Coronary artery ectasia (CAE) has been defined as localized or diffuse dilatation of
epicardial coronary arteries more than 1.5 fold of adjacent normal segments. Isolated CAE
constitutes minor portion of the total CAE cases, with an incidence of 0.1% to 0.79% in which
coronary artery stenosis or severe valvular heart diseases are not present. CAE represents
not only an anatomical variant but also a clinical constellation of coronary artery disease
(CAD) like association with myocardial ischemia and acute coronary syndromes. Patients with
CAE without significant coronary narrowing may still present with angina pectoris, positive
stress tests, or acute coronary syndromes. Impaired epicardial and microvascular perfusion
were demonstrated in ectatic coronary arteries.
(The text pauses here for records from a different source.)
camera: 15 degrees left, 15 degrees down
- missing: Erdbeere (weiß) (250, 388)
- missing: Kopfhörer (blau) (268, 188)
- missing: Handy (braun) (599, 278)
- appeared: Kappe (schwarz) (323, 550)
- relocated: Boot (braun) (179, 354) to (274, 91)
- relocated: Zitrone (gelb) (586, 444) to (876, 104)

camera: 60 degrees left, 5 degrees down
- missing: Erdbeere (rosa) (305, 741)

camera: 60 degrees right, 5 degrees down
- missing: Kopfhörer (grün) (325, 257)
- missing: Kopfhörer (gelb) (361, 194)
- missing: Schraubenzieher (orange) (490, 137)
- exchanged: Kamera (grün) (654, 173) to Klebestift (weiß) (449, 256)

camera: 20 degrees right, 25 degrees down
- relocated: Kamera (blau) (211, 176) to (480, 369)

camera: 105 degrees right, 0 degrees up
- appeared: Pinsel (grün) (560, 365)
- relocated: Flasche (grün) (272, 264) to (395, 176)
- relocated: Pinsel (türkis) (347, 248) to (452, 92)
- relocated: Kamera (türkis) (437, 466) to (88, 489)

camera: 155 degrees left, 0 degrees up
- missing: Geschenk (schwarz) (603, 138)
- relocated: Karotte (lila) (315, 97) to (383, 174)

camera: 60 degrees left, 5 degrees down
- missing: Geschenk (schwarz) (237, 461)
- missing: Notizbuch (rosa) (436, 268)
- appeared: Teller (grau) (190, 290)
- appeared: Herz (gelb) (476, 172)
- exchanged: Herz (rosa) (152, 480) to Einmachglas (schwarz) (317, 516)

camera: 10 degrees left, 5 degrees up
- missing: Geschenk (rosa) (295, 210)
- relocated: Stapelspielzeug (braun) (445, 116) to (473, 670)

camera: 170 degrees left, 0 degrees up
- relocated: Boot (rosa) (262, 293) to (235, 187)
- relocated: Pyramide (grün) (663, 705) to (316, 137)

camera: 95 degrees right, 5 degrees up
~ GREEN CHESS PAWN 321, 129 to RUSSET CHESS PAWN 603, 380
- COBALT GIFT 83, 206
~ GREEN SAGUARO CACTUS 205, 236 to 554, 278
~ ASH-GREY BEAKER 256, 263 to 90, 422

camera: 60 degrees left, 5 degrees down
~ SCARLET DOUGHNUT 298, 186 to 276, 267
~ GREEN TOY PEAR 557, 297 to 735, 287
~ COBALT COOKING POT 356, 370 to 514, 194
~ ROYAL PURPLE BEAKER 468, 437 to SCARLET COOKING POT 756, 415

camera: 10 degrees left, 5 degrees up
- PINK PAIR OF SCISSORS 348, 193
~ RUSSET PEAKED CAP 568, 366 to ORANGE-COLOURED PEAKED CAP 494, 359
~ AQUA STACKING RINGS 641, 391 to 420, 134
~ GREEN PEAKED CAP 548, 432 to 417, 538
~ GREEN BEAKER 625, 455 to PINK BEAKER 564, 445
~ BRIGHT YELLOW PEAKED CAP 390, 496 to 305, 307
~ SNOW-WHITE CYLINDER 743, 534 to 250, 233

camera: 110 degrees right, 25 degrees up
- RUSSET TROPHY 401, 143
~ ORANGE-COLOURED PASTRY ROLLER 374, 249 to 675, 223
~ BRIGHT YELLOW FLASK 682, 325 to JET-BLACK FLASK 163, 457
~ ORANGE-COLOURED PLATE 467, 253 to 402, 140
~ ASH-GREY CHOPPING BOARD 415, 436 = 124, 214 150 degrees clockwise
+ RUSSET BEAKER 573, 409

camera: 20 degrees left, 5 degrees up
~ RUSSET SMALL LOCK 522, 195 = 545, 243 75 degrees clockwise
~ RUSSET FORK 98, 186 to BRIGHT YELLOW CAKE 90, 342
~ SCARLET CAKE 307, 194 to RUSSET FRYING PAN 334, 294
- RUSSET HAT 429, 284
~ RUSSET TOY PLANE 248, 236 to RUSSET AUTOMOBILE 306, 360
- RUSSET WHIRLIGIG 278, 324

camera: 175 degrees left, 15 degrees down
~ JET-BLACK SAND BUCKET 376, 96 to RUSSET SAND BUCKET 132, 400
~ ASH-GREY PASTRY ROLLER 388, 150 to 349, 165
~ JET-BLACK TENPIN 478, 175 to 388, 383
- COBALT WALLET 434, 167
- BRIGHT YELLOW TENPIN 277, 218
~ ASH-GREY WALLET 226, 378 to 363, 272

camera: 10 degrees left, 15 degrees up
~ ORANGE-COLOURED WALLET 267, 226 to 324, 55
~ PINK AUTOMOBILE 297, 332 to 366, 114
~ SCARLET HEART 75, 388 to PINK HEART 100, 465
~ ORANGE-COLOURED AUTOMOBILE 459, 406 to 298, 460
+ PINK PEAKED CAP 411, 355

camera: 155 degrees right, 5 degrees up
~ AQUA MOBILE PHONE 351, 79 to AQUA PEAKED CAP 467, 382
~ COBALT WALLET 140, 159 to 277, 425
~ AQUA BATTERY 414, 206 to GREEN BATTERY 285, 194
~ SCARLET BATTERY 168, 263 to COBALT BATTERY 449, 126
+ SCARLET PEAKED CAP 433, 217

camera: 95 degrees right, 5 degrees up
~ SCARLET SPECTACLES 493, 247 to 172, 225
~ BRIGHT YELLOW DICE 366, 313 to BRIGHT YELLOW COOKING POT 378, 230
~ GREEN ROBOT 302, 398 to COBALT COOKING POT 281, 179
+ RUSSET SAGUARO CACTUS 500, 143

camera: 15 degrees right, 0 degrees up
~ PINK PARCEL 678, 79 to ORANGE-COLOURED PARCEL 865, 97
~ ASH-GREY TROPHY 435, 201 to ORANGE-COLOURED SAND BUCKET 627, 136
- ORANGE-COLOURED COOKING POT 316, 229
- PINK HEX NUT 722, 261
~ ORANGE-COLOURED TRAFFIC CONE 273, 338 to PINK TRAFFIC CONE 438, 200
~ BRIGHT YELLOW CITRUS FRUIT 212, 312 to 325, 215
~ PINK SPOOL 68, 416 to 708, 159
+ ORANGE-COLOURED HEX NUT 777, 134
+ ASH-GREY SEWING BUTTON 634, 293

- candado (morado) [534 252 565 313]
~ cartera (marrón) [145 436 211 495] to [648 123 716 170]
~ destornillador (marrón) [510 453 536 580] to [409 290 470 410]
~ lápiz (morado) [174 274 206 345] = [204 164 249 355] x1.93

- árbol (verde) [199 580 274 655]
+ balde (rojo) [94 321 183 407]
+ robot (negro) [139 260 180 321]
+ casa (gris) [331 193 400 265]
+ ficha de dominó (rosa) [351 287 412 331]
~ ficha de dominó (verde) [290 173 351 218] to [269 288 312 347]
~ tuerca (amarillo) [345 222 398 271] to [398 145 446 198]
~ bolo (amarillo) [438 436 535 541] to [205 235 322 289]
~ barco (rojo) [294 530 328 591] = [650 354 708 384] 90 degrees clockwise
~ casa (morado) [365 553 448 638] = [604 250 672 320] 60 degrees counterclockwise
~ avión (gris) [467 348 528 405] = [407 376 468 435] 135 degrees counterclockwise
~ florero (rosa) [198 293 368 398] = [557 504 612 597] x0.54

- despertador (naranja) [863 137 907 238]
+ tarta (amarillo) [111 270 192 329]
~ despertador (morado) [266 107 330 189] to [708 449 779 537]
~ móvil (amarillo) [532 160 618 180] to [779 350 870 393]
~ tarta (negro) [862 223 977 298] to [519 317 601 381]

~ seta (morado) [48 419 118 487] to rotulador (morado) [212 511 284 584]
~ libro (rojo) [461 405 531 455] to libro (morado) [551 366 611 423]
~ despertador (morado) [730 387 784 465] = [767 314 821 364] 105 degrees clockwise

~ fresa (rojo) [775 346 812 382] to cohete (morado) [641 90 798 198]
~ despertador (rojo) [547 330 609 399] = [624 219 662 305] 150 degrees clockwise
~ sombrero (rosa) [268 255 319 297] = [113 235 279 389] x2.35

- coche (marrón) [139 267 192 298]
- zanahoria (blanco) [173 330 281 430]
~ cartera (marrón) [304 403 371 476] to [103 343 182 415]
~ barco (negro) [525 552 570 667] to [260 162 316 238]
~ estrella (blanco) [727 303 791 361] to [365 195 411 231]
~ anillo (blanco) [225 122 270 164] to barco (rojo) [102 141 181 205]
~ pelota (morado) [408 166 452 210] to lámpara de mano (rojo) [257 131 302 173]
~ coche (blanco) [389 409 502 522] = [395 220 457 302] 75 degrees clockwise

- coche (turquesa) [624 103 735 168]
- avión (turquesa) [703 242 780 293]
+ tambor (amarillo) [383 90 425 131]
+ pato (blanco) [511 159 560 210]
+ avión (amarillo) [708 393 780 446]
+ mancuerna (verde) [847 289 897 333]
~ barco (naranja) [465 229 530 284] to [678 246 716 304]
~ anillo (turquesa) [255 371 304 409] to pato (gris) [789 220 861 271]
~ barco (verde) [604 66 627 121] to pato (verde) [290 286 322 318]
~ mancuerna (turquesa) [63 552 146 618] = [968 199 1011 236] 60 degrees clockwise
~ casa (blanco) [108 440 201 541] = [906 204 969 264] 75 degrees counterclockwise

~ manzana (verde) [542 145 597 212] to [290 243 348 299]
Myocardial blush grading (MBG) technique has been utilized in various conditions such as
acute myocardial infarction, coronary artery ectasia, syndrome X and idiopathic dilated
cardiomyopathy to evaluate myocardial perfusion.
There is still no consensus for management of CAE. Previously improvement of coronary flow
has been demonstrated by mibefradil in patients with slow coronary flow. A new trial is
needed to explore the effect of calcium channel blockers (CCB) in isolated CAE. Diltiazem
improves myocardial perfusion by blocking calcium channels in coronary arteries. This agent
has been widely used in coronary catheter labs to prevent and treat no-reflow.
The current study with prospective design was therefore set up to assess whether epicardial
flow and tissue level perfusion would be improved by diltiazem in myocardial regions
subtended by the ectatic coronary arteries among patients with isolated CAE.